2020-2021: The Nature of Trust

For the 2020-2021 academic year, the NDIAS seeks to foster interdisciplinary study of the nature of trust, with a broad range of perspectives, topics, and methods. Fellowship applications are encouraged from all eligible scholars and scientists whose work engages the theme and who are interested in advancing their project through interdisciplinary reflection, discussion, and collaboration at the NDIAS. Potential research proposal topics on the trust theme may address, but are not limited to:

  • the social, technological, biological, economic, and psychological dimensions to how trust may be manifested;
  • the moral and rational demands we have when it comes to belief, evidence, intellectual humility, and social forms of knowledge;
  • concepts of trust related to public information, discourse, speech, and the media, in historical as well as modern contexts;
  • trust as a component in transactions and finance;
  • evolutionary modeling of trust and interdependence;
  • institutional features that promote or inhibit trust (both contemporary and historical);
  • the role of design thinking, network theory, and data science in promoting or inhibiting trust;
  • the role of trust in theological inquiry and in religious traditions; and
  • creative research and research in the arts that explore trust, doubt, and related virtues.

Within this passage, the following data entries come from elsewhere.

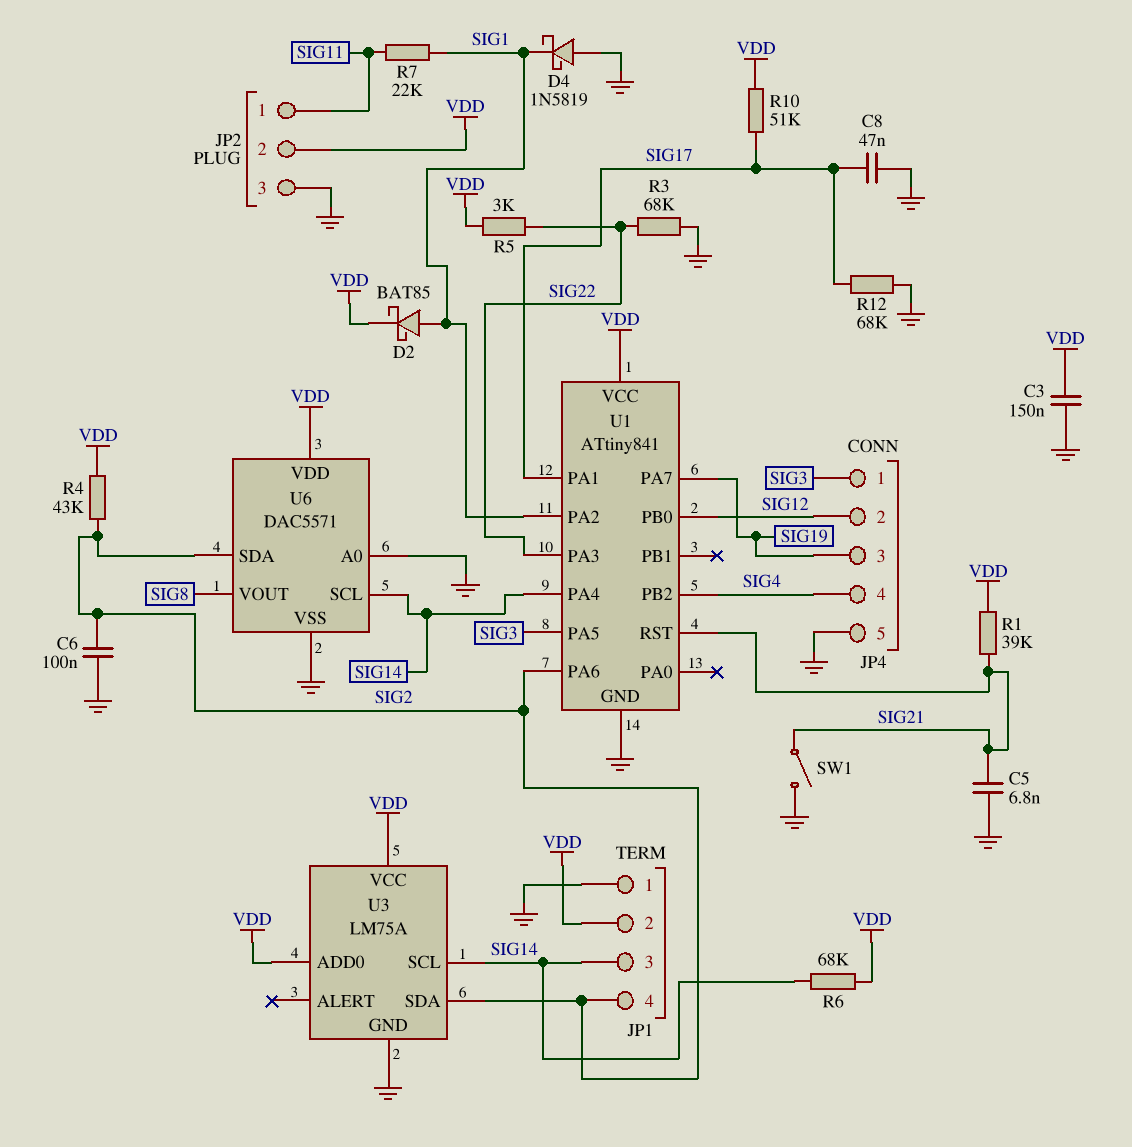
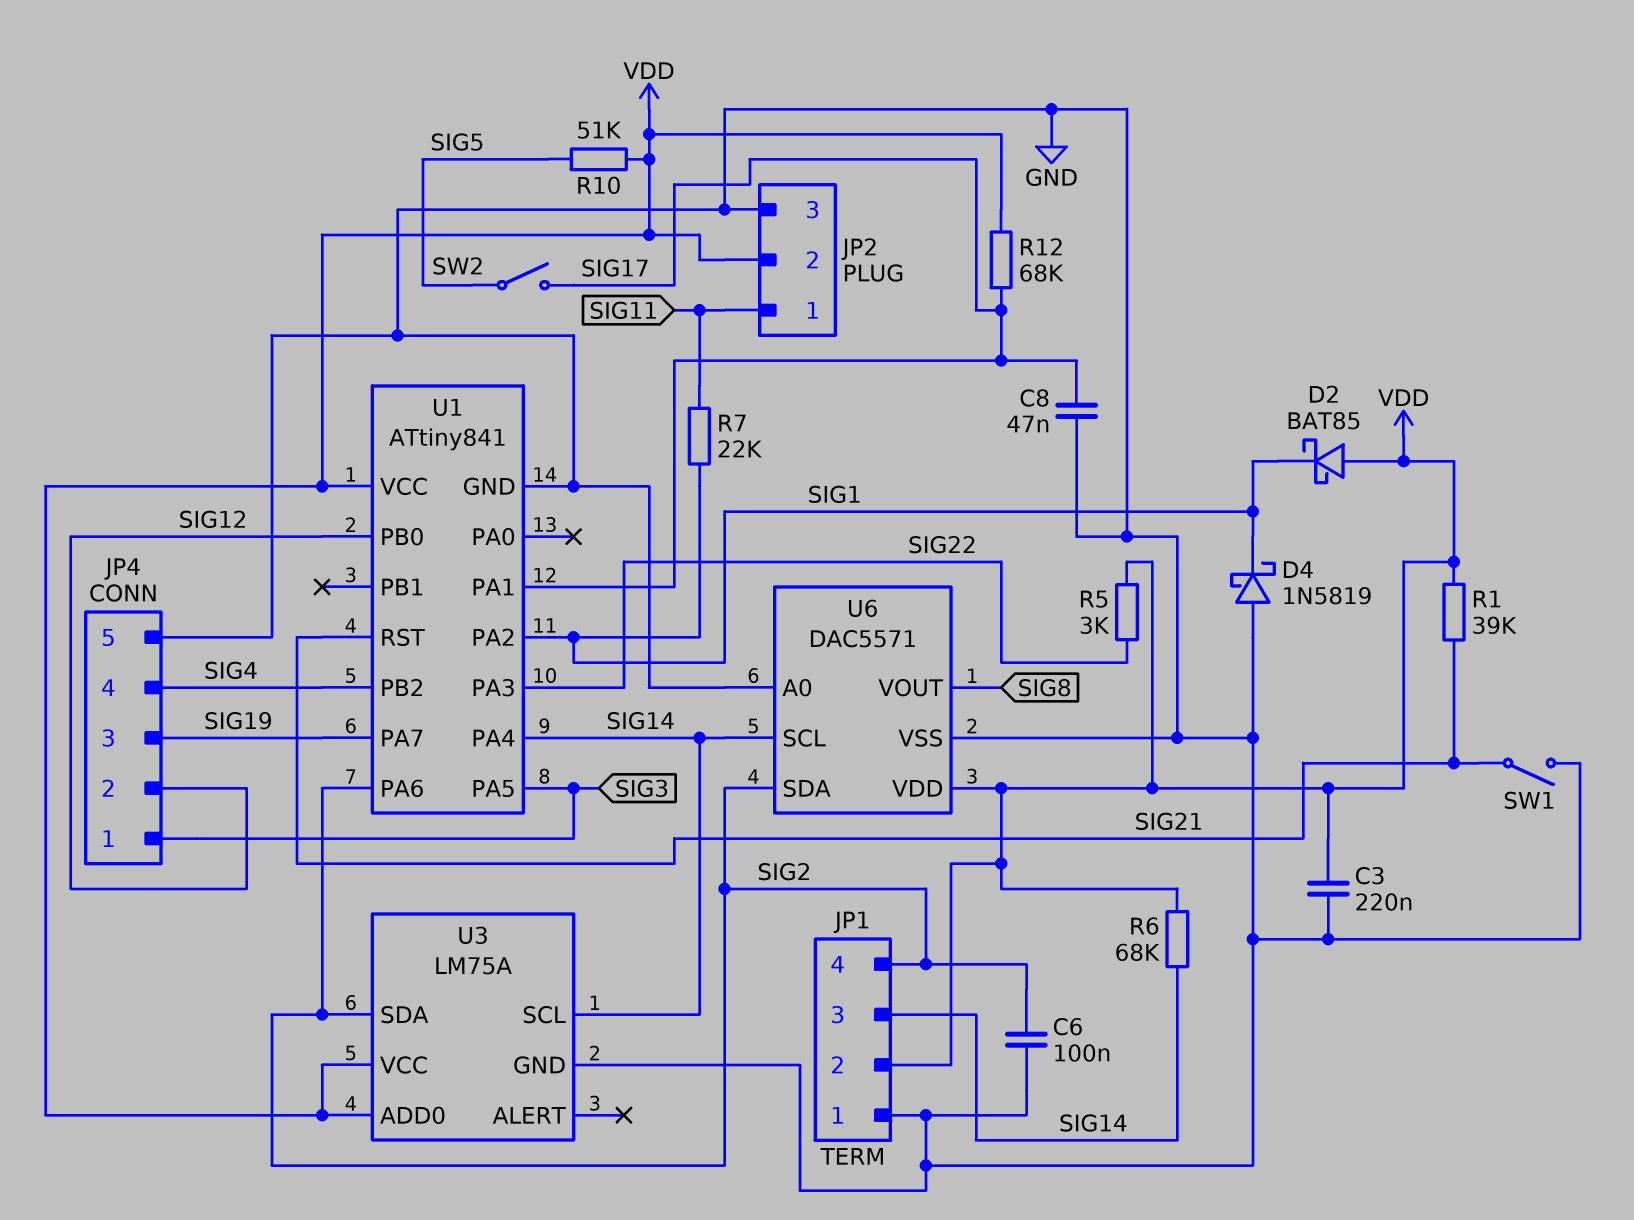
C3: 150nF (GND, VDD) -> 220nF (GND, VDD)
C5: 6.8nF (GND, SIG21) -> none
D2: schottky BAT85 (A SIG1, K VDD) -> schottky BAT85 (A VDD, K SIG1)
R3: 68k (GND, SIG22) -> none
R4: 43k (SIG2, VDD) -> none
R10: 51k (SIG17, VDD) -> 51k (SIG5, VDD)
R12: 68k (GND, SIG17) -> 68k (SIG17, VDD)
SW2: none -> switch (SIG5, SIG17)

Meet the 2020-2021 Fellowship Class

Distinguished Lecturers

Susan Choi

Renowned fiction writer Susan Choi, winner of the 2019 National Book Award for Fiction for her book Trust Exercise, will visit the Notre Dame Institute for Advanced Study and deliver a distinguished lecture on her ongoing work with NDIAS Fellows and invited guests.

Susan Choi’s first novel, The Foreign Student, won the Asian-American Literary Award for fiction.  Her second novel, American Woman, was a finalist for the 2004 Pulitzer Prize.  Her third novel, A Person of Interest, was a finalist for the 2009 PEN/Faulkner Award.  In 2010 she was named the inaugural recipient of the PEN/W.G. Sebald Award.  Her fourth novel, My Education, received a 2014 Lammy Award.  Her fifth novel, Trust Exercise, won the 2019 National Book Award for Fiction. Her first book for children, Camp Tiger, was also published in 2019.  A recipient of fellowships from the National Endowment for the Arts and the Guggenheim Foundation, she teaches fiction writing at Yale and lives in Brooklyn.

Elsa Barkley Brown 600x750

Elsa Barkley Brown, Associate Professor of History and Women's Studies at the University of Maryland, will visit the Notre Dame Institute for Advanced Study and deliver a distinguished lecture on her ongoing work with NDIAS Fellows and invited guests.

Brown is also an Affiliate Faculty in African American Studies and American Studies, and her primary research interests are in African-American political culture, with an emphasis on gender. Her research has explored citizenship and rights, conceptual maps of the daily lives and worldviews of African Americans in the nineteenth and early twentieth centuries, and contemporary African American women visual artists’ and filmmakers’ engagements with history.

Public Presentation Workshop

Kevin Friesen

This 3-day retreat, led by Kevin Friesen of the Duarte Group, focuses on developing high-level skills for oral communication with non-specialist audiences and understanding the types of engagement that encourage accessible and open dialogue.

Participants will develop valuable presentation skills, such as how to incorporate story-telling into academic communications and how to visualize research presentations like a designer.

The workshop will conclude with a group project and presentation that utilizes the information and tips shared during the retreat.

August 17-19, 2020

Public Writing Workshop

James Ryerson

This 2-day workshop, led by James Ryerson from The New York Times, focuses on writing book excerpts and research-based op-eds for prestigious news outlets.

Ryerson will lead a discussion on a range of public-writing topics, such as how to craft effective public-engagement pieces, how to get a piece of public writing published, and how to navigate the challenges and opportunities that come with public engagement.

Participants will also receive extensive feedback, both from Ryerson and their peers, on a piece of public writing of their own.